My burgundy-bound Bible from those days before faith is filled with scribbles in pencil, with scruffy underlining and highlighter ink: the etchings of a searching soul. But one book stands out. On the title page of the Letter of James there is a handwritten note which reads, ‘The most beautiful book in the Bible.’ I was yet to learn of Islam—yet to tread this path—but looking back now it seems clear to me that the author was a Muslim. A Muslim of the era before Muhammad, peace be upon him.
I’m not alone in reaching this conclusion though. James’ address of the twelve tribes dispersed throughout the land nods to the Judaic-Christian world, whose resemblance to another tradition has been widely noted over the years. Hans Küng et al point out in their work on the World Religions, ‘the traditional and historical parallels between early Judaic-Christianity and Islam are inescapable.’ Meanwhile, while I would naturally dispute the case of dependence given my belief in revelation, Hans-Joachim Schoeps writes in Theology and History of Jewish Christianity:
Though it may not be possible to establish exact proof of the connection, the indirect dependence of Mohammed on sectarian Jewish Christianity is beyond any reasonable doubt. This leaves us with a paradox of truly world-historical dimensions: the fact that while Jewish Christianity in the Church came to grief, it was preserved in Islam and, with regard to some of its driving impulses at least, it has lasted till our own time.’
When I put the teachings of the Letter of James and the teachings of Islam side by side, the similarities are striking. About six years ago I began work on a small text that would do just that, for I felt that the parallel presentation conveyed meanings that have sadly escaped many. Much is made of difference when we encounter the Other, but there is a great deal to be gained from highlighting the common ground.
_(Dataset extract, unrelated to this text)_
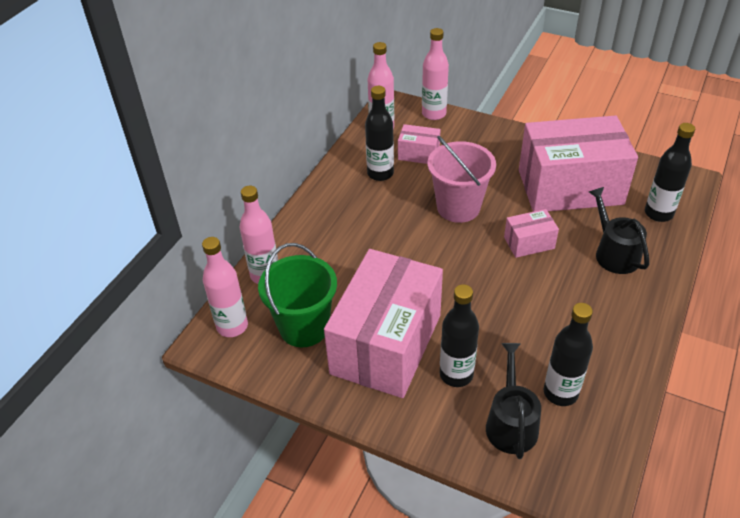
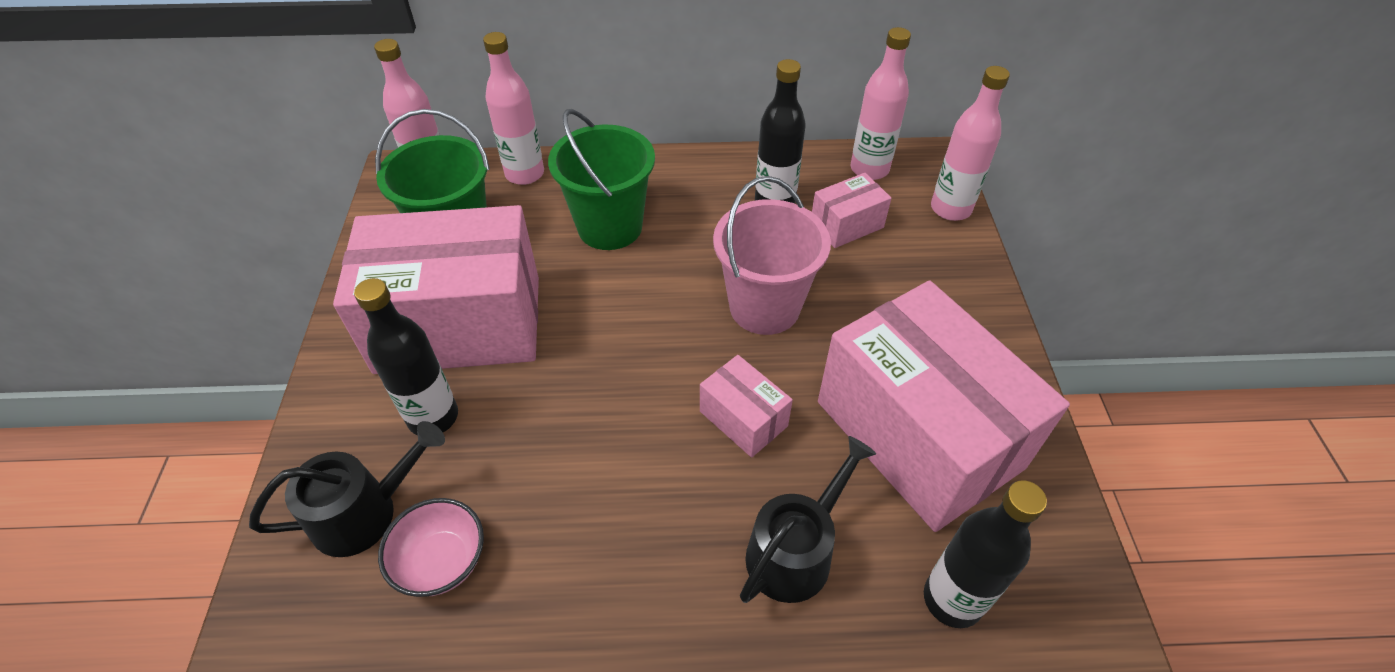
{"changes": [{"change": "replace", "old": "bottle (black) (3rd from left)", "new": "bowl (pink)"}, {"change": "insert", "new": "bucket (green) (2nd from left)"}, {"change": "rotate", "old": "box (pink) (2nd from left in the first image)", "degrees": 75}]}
The reality of the focus on identity, on what it means to belong, on shared values, is that what defines our present is a hugely diverse past. While the phrase ‘our Judeo-Christian heritage’ has emerged over recent years, that old focus on Hellenic and Grecian ancestry remains dominant. I have seen it in the current debates on multi-culturalism. That is wrong: Semitic pathways have had a huge influence on our culture. What is more, where would Britain be had the no one translated those ancient works held up so high?
So talk of identity, of what it means to belong and of shared values, but don’t give me a hard time when I say I am proud of who I am: a devotee to the Semitic way.